How to drive DC plan members into the default investment option

If most defined contribution pension plan members who invest their own money underperform those who invest through professionally managed options, how can plan sponsors encourage more uptake of default options?

“By understanding the drivers associated with acceptance of a default investment, plan sponsors and defined contribution plan consultants might have additional success getting more participants into professionally managed investment options with the ability to predict which default investment will be most accepted,” said a new working paper by Morningstar Investment Management.

Read: OSFI publishes guidance on default investment options in DC pension plans

Past research has found plan members are more likely to accept default options if they’re younger with lower deferral rates, salaries and balances and if the default is a managed account rather than a target-date fund or a balanced fund, noted the paper.
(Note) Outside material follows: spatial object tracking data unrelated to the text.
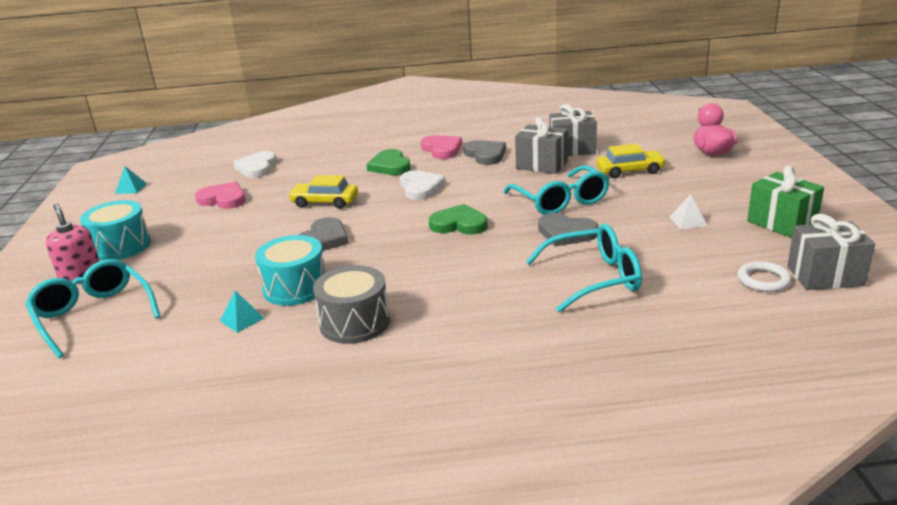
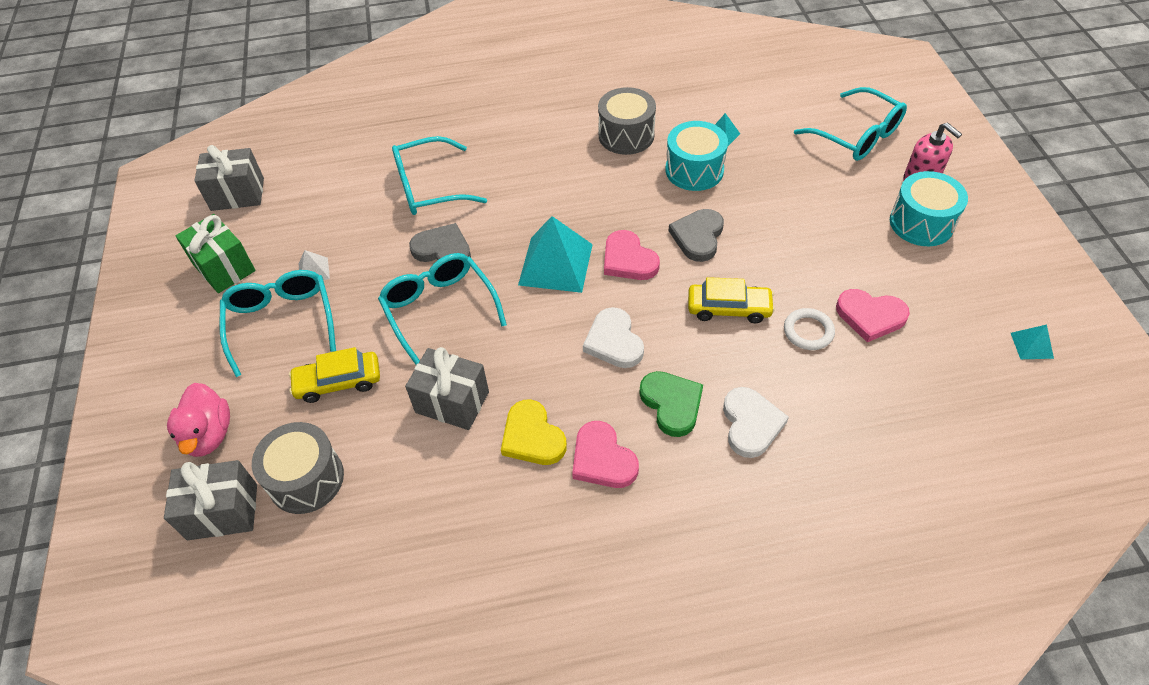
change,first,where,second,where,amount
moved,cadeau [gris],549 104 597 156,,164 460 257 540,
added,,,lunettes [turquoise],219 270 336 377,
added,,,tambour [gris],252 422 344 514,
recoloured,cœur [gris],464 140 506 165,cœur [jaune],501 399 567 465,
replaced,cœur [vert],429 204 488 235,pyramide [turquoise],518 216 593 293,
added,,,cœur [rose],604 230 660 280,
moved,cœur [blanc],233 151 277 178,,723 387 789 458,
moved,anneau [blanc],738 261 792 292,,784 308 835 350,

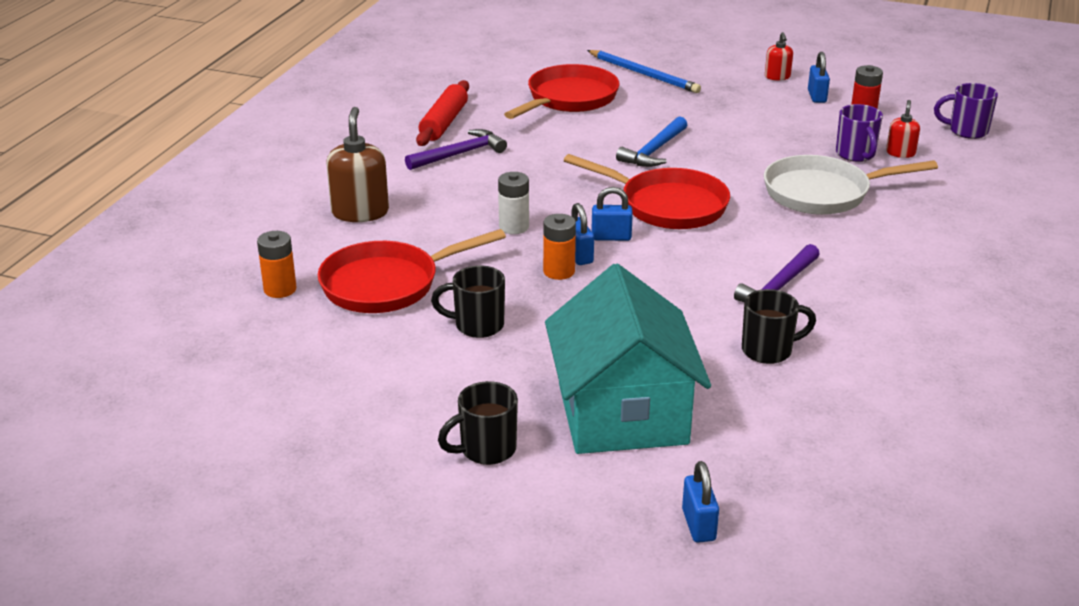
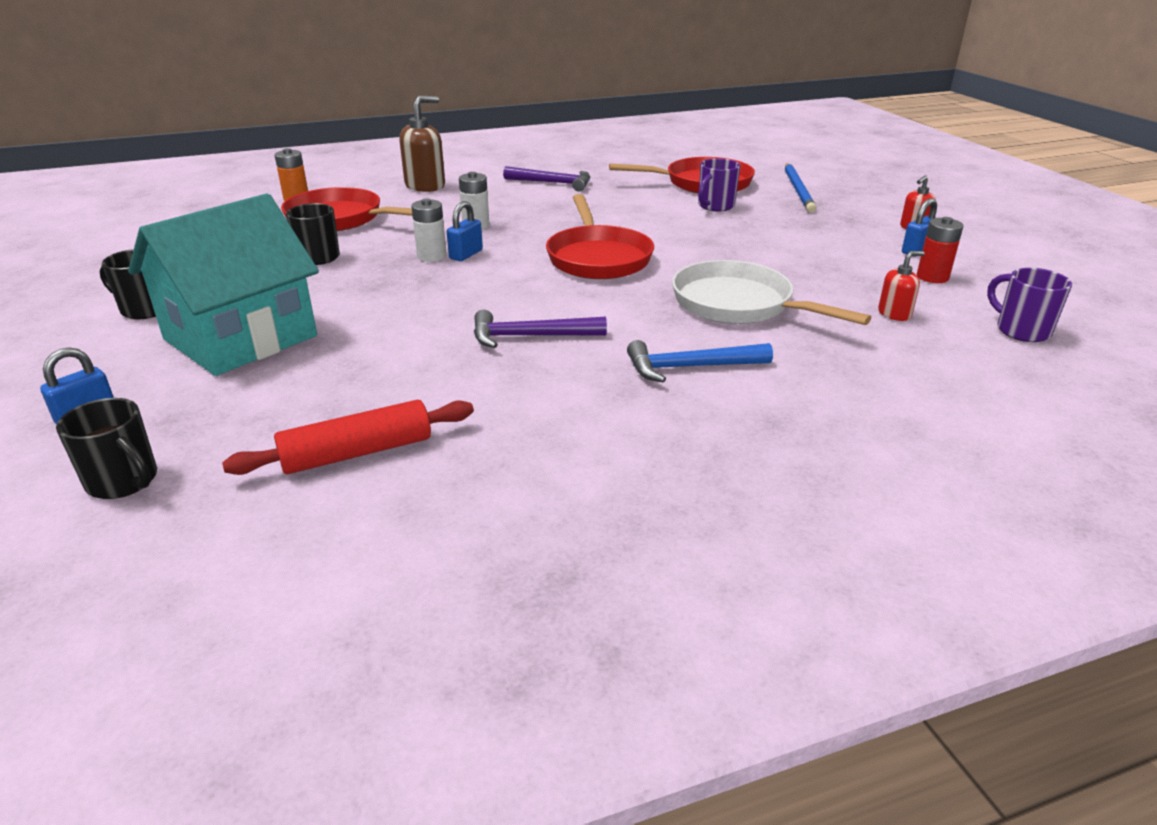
change,first,where,second,where,amount
moved,tasse [noir],742 289 816 364,,56 398 157 499,
moved,rouleau à pâtisserie [rouge],416 80 469 146,,222 400 474 475,
recoloured,pile [orange],543 214 576 280,pile [blanc],411 198 447 262,
moved,marteau [bleu],616 116 687 167,,627 340 773 383,
moved,tasse [violet],836 104 883 162,,698 158 740 211,
removed,cadenas [bleu],591 187 633 241,,,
Morningstar looked to expand this understanding, particularly focusing on target-date funds, by reviewing the default investment decisions of 46,439 members across 175 DC plans using 18 different target-date series. Of note, the research specifically considered members who are new to their plans with tenures of less than three years.

In particular, it explored the default investment’s expense ratio, the size of the sponsoring target-date fund company, the relative risk or the target-date vintage and the relative performance of the fund.

The research found the target-date attributes don’t matter as much to default acceptance as certain demographic variables like income and account balance.

Read: More pension plans using target-date funds as default option

However, it also found an increased default acceptance for target-date funds with lower expense ratios, lower levels of equity risk and higher relative performance. “The expense ratio relations is notable because it suggests funds with higher expense ratios not only have a higher level of expenses to overcome to generate alpha, but they also may result in lower levels of default investment usage,” the paper said.

Overall, the research demonstrated that while demographic attributes seem to be the top reason that plan members accept default funds, the investment attributes also have an impact.

“While far from perfect, target-date funds are professionally managed multi-asset portfolios that are likely to result in better investment outcomes than in a participant was to self-direct his or her own portfolio. Therefore, the goal should be to get as many participants in the default investment as possible, and to keep them there.”